CS101 Project 2 & 3 Solved

        
 Suppose that we have a vehicle competing in a competition that receives a score both on performance and fuel efficiency.  In order to maximize the total score, a simulation is being developed to determine the best strategy and vehicle parameters.  Your job is to build a class around a data structure that will support efficient simulation. 

The class will contain both a doubly linked list and an array.  The list should contain elements that have the following two data elements. The first is a float representing the simulated time that the vehicle would need for that simulation run.  The time will be a floating point value between 0 and 500.   The second is a float representing the fuel usage for the same run.  The fuel value will also be a float between 0 and 500.   The doubly linked list will be kept in sorted order for both performance (time) and fuel efficiency, using the following observation:

Run A dominates run B if the time for A is less than B and the fuel usage of A is less than or equal to B.  If run A dominates run B then run B can and should be removed from the list.

 

Another component of your class should be an array where the elements of the array point to entries in the list.  This array exists to give O(1) access to elements of the list, if we know the index of the specific element that we are accessing.

 

We will call the class dList, for doubly ordered list.  Here are the methods that the dList class should support:

 

dList(float[], float[],int) Constructor where the first parameter is an array of times, the second is an array of fuel usage, and the third is the number of elements in the arrays.  This should create a dList from the two arrays.  The initial arrays are unsorted.   

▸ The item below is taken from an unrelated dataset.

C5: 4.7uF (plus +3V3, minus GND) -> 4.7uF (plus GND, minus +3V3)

                                      

void out(char)  Output method.  Traverses the dList in order.  The parameter indicates the direction.  The default is ‘a’ indicating increasing time.  If the parameter is ‘d’, then the traversal  should be slow to fast, or decreasing time.

 

void out(int i, char)  The same as above, but only outputs the first i runs that appear in the order indicated.

 

int insert(float, float)     Inserts the item with time and fuel usage as parameters into the linked list.  For project 3 this will return the index of the item in the array, but for this part, you can keep a counter and return that value.  The counter should start at 0, and be incremented for every insert operation and be set to the size-1 in the constructor.

 

 

For the first part of this project (project 2), only the operations above need to be implemented.  This means that the doubly linked list is the only data structure that is needed.  The array will be used in the second part (project 3).  The sample project2 main file tests only the above methods of the class.

 

Notes:  

The constructor should run in O(N lg N) time, this means that you need to implement a O(N lg N) sorting method for the constructor and should remove the dominated nodes in O(N) time.  

 

The out methods should run in time O(# runs output).

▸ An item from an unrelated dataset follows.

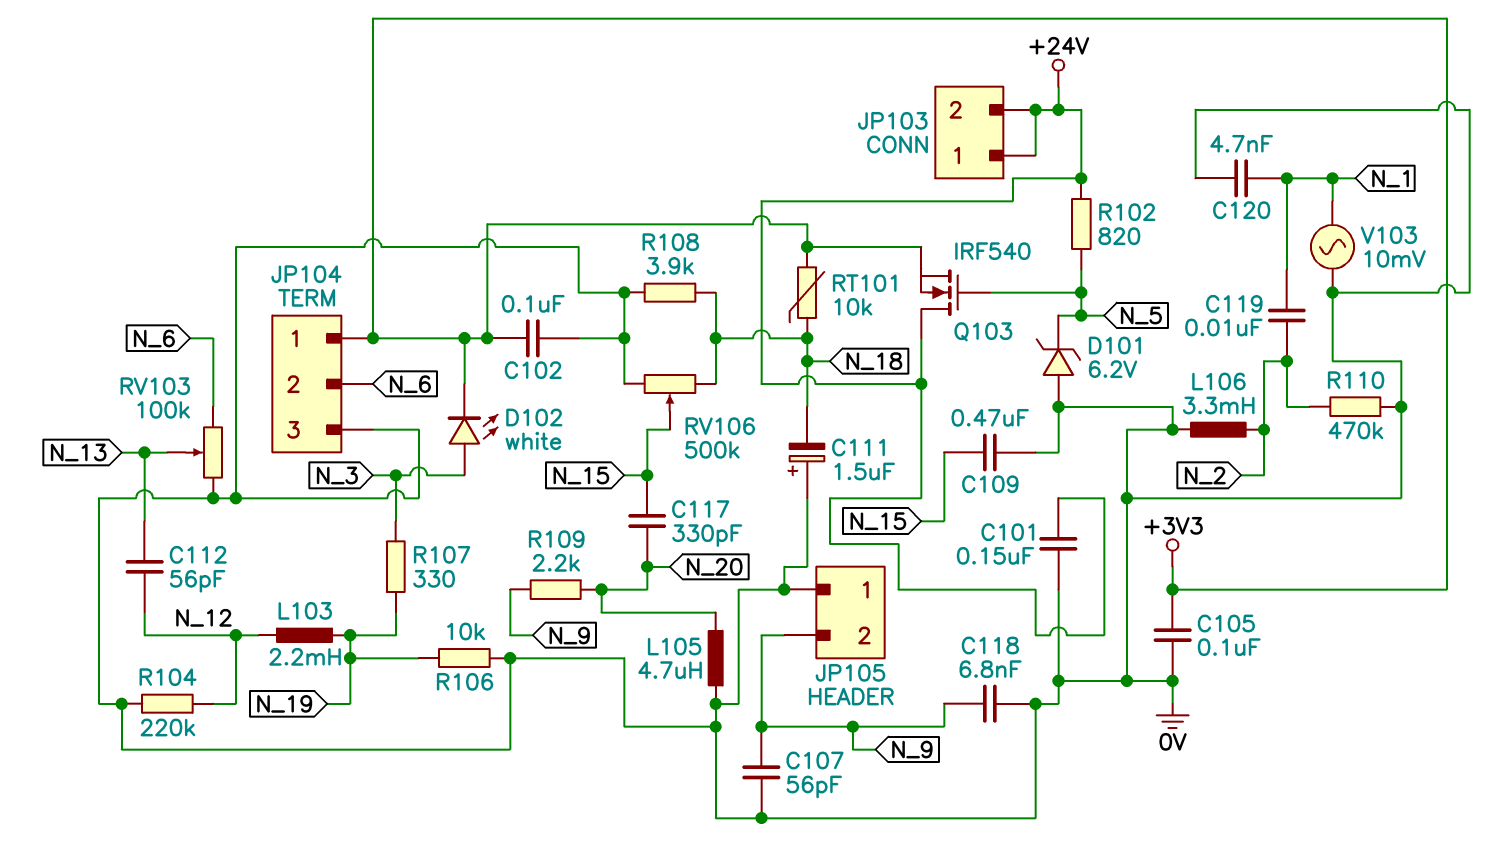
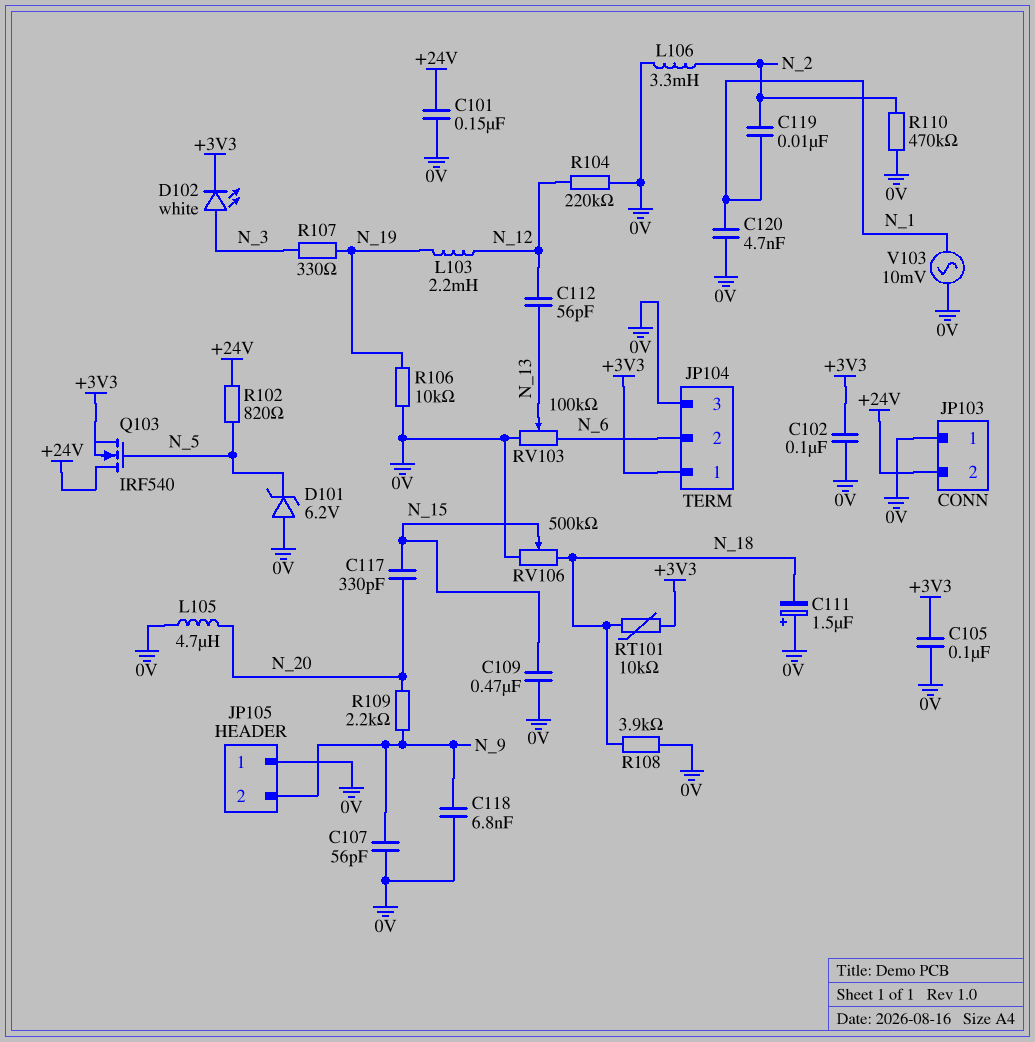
JP103 pin 1: +24V -> 0V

Insert should run in O(Size of the list).   

 

 

Project 3 

For project 3, we add the following methods to the class:

 

void increase_time(int i, float t) Increases the time of the item at index i by adding t to its time.  This may cause this item to be dominated.

 

void decrease_time(int I, float t)  ) Decreases the time of the item at index i by subtracting t from its time.  This may cause it to dominate some entries in the list.  

 

void decrease_fuel(int i, float f) Decreases the fuel usage of the item at index i by subtracting f from its fuel usage.  This may cause it to dominate some entries in the list.  

 

int index_before(int i) returns the index of the run that is immediately before the run at index i in the list.  In other words, the index of the run that is a faster time, but the closest to run i in the list.  

 

int index_after(int i) returns the index of the run that is immediately after the run at index i in the list.  In other words, the index of run that uses less fuel, but the closest to run i in the list.  

 

For these methods, the array of pointers to the list nodes needs to be added to the class.  In the constructor, the position (index) of a run in the two arrays determines its index in the array of pointers to the linked list.   

 

Because the dList class is performing dynamic allocation, the class implementation for project 3 should include a destructor, the copy constructor and the assignment operator.

 

Notes:  

The constructor should run in O(N lg N) time. The out methods should run in time O(# runs output).  Insert should run in O(Size of the list).  Increase time should run in O(1) time, while decrease time and fuel should run in O(Number of items dominated). Index_before and index_after should run in O(1) time.


The array entries should not be removed when an item is dominated.  This way, the array index at the time the item is created gives you O(1) access to the item in the list.

 

You may use dummy header and tail nodes in your linked list if you want.

 

Your code should be in a file named dList.cpp.  You should not use any include statements, but you can expect that iostream has been included in the main.


An example P2main.cpp and P3main.cpp will be provided containing proper output.  Grading will be accomplished by supplying other files named P2main.cpp and P3main.cpp.  

Please submit a makefile with your class.  The main program will be named P2main.cpp/P3main.cpp, and the executable should be named p2/p3.